In July, 2009, the Texas Legislature passed the 2010-11 biennium budget for TXDOT, which included an aggregate of $8.4 billion for construction of highways and bridges for the fiscal years ending August 31, 2010 and 2011.  Included in the appropriation is $1.6 billion of federal economic-stimulus funds. Also included in the budget is $1.9 billion from the sale of proposition 12 general obligation bonds of $5.0 billion approved by Texas Voters in November 2007.  The State is also authorized to sell an additional $1.0 billion of these bonds for a revolving fund to be loaned by TXDOT to cities, counties and other parties for the construction of highways and bridges.  Upon the repayment or sale of these loans, TXDOT may loan the repayment/sales proceeds to similar parties for construction of additional highways and bridges.

Transportation construction expenditures as reported by NDOT totaled $455 million in 2007 and $447 million in 2008. Based on press statements by officials of NDOT, we estimate NDOT expenditures in 2009 and 2010 will be between $300 million and $400 million in each of those fiscal years, including economic-stimulus funds.
 
 
In Texas, substantial funds for transportation infrastructure spending are also being provided by toll road and regional mobility authorities for the construction of toll roads which provide the Company with additional construction contracting opportunities.

Our water and wastewater, underground utility, light-rail transit and non-highway paving work is generally funded by municipalities and other local authorities. While the size and growth rates of these markets are difficult to compute as a whole, given the number of municipalities, the differences in funding sources and variations in local budgets, management estimates that the municipal markets in which we operate are providing funding in excess of $1 billion annually.  Two of the many municipalities that we perform work for are discussed below:

The City of Houston estimated expenditures for 2008 on storm drainage, street and traffic, waste water and water capital improvements were $721 million. The most recently adopted five-year plan includes $612 million in 2009 and $517 million in 2010 for transportation and water infrastructure projects.

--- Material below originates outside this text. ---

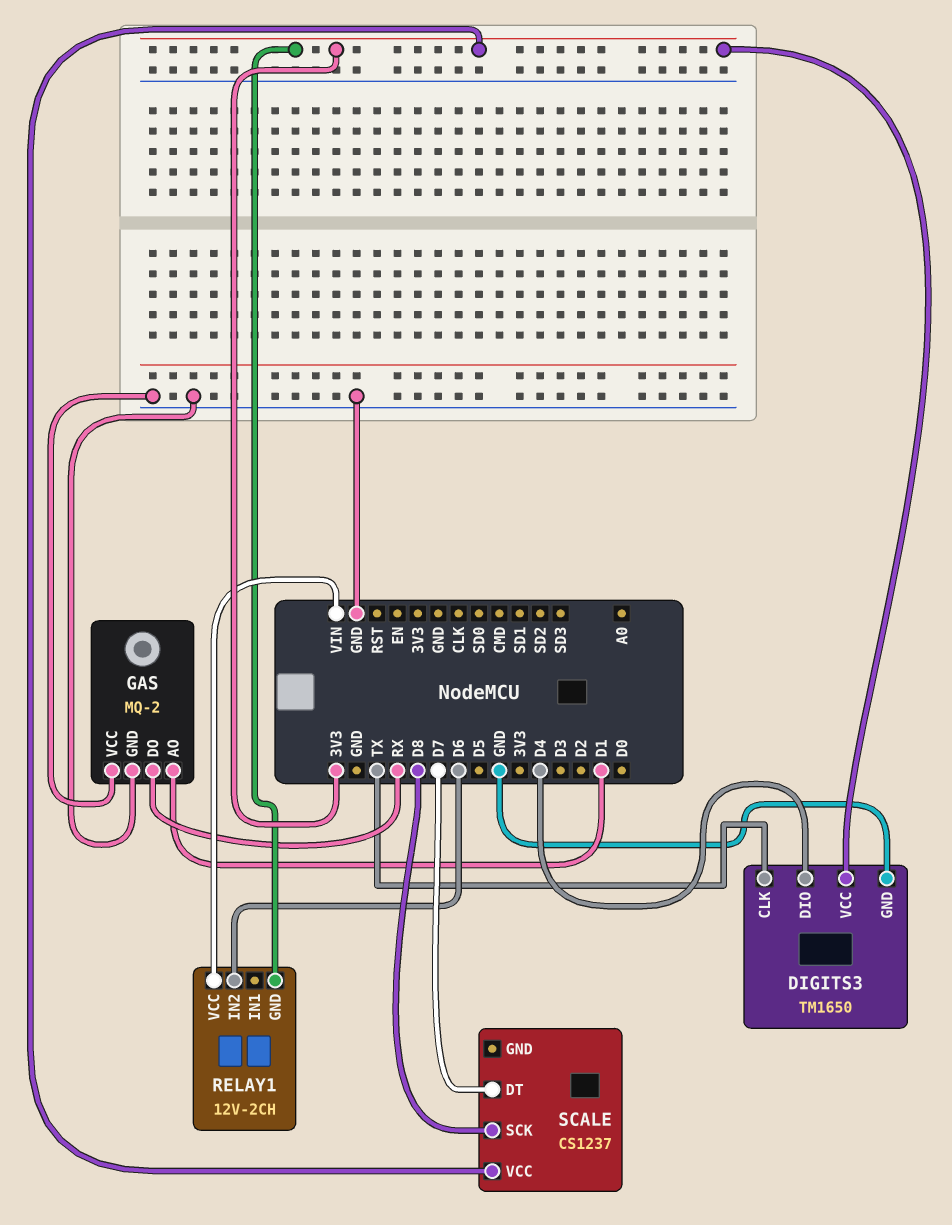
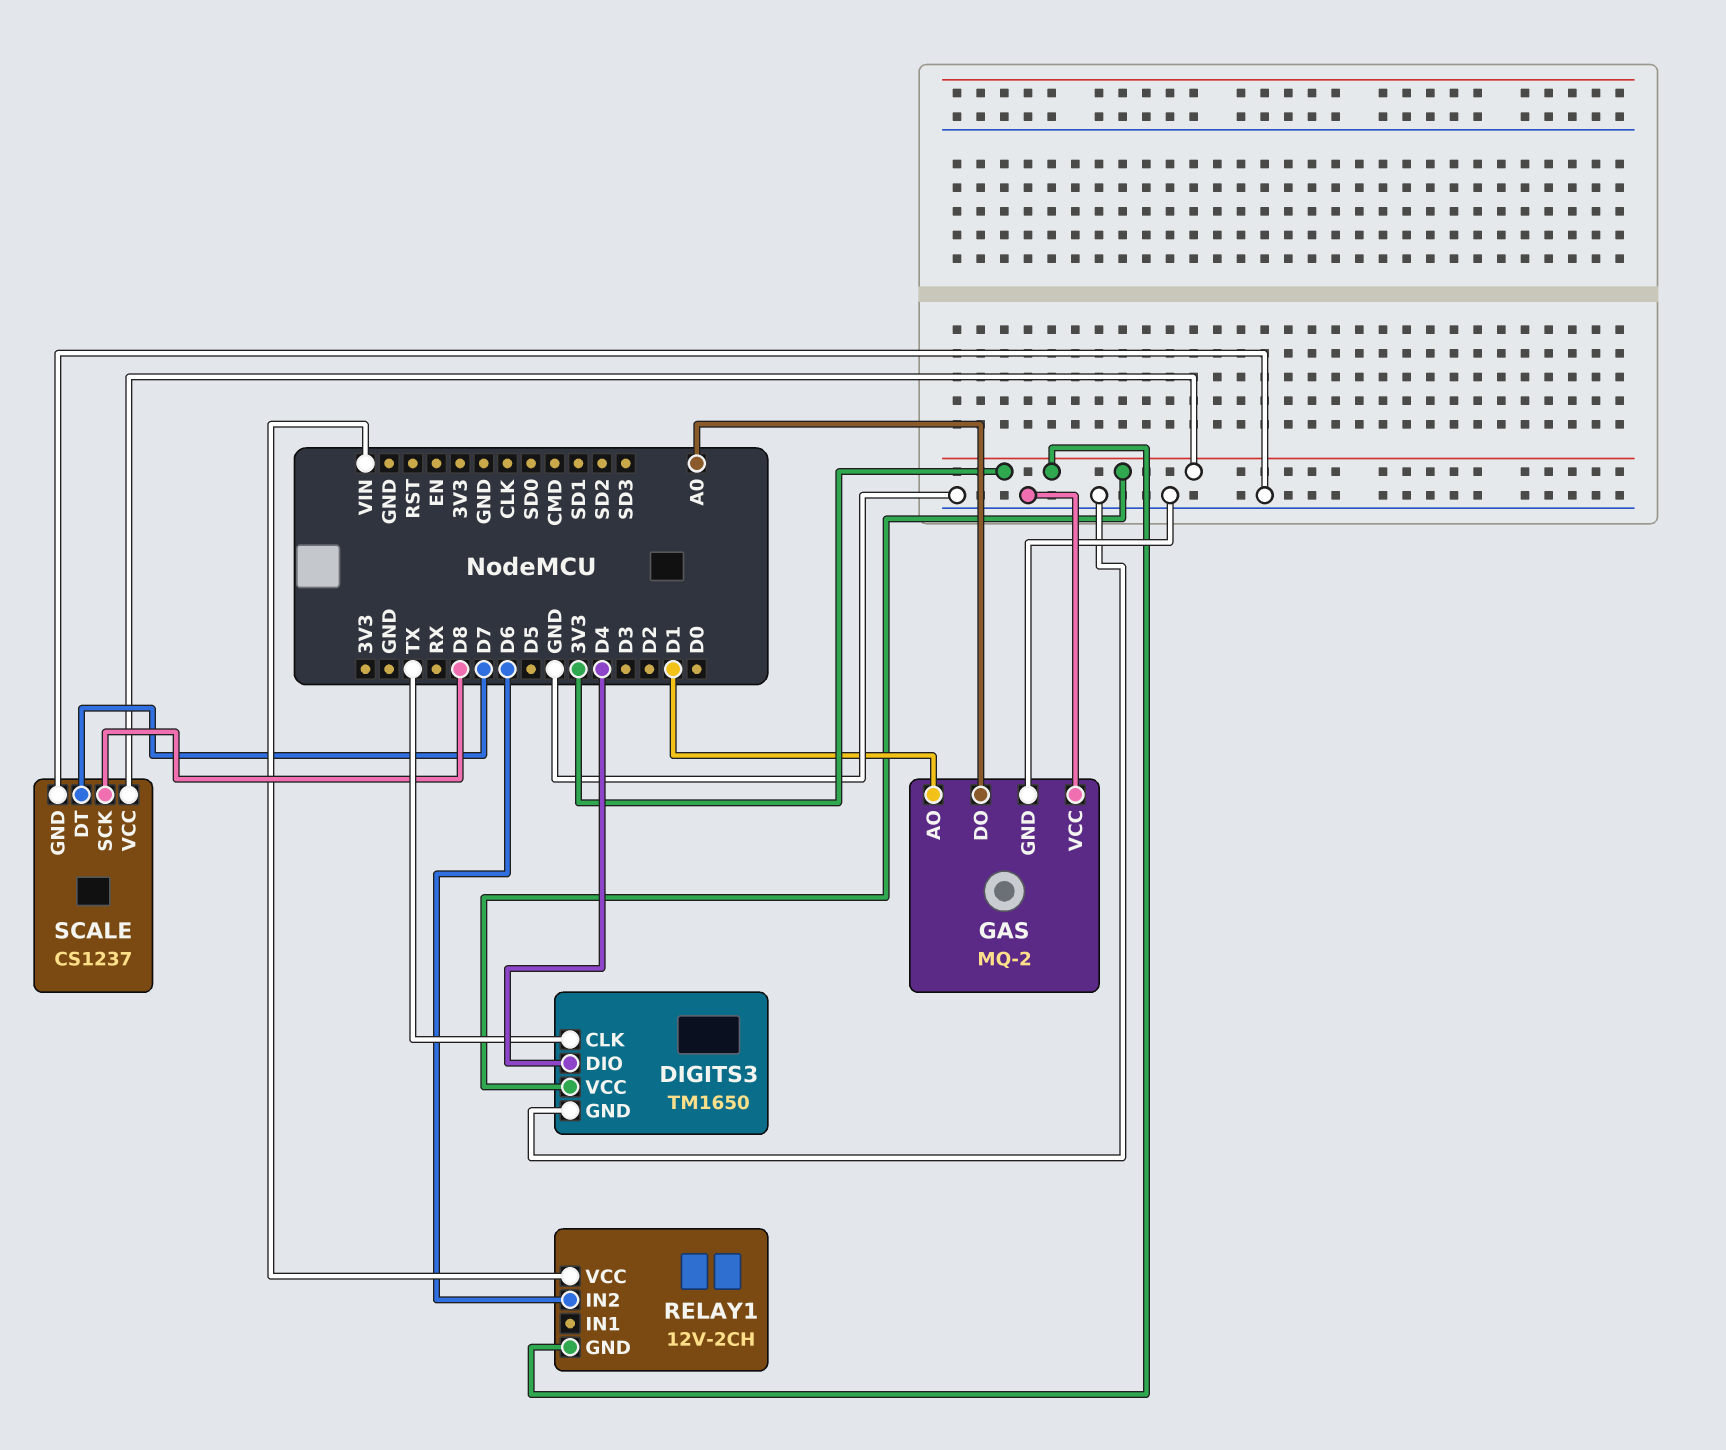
GAS pin DO: RX -> A0
SCALE pin GND: none -> GND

The City of San Antonio has adopted a six-year capital improvement plan for 2009 through 2014, which includes $415 million for streets and $228 million for drainage. The expenditures will be partially funded by the $550 million bond program that the voters of the City of San Antonio approved in May 2007.  San Antonio's budget for such projects was $230 million for 2009 and is $290 for 2010.

We also do work for other cities, counties, business area redevelopment authorities and regional authorities in Texas which have substantial water and transportation infrastructure spending budgets.

In addition, while we currently have no municipal contracts in the City of Las Vegas, that City’s final budget for roads and flood projects is $284 million in 2009 and $266 million in 2010.  Management believes there will be opportunities for the Company to bid on and obtain municipal work in Las Vegas as well as Reno and Carson City.

During the last quarter of 2008 and the first nine months of 2009, the bidding environment in our markets has been much more competitive because of the following:

 
·
While our business does not include residential and commercial infrastructure work, the severe fall-off in new projects in those markets has resulted in some residential and commercial infrastructure contractors bidding on smaller public sector transportation and water infrastructure projects, sometimes at bid levels below our break-even pricing, thus increasing competition and creating downward pressure on bid prices in our markets.
 
· 
Traditional competitors on larger transportation and water infrastructure projects also appear to have been bidding at less than normal margins in order to replenish their reduced backlogs.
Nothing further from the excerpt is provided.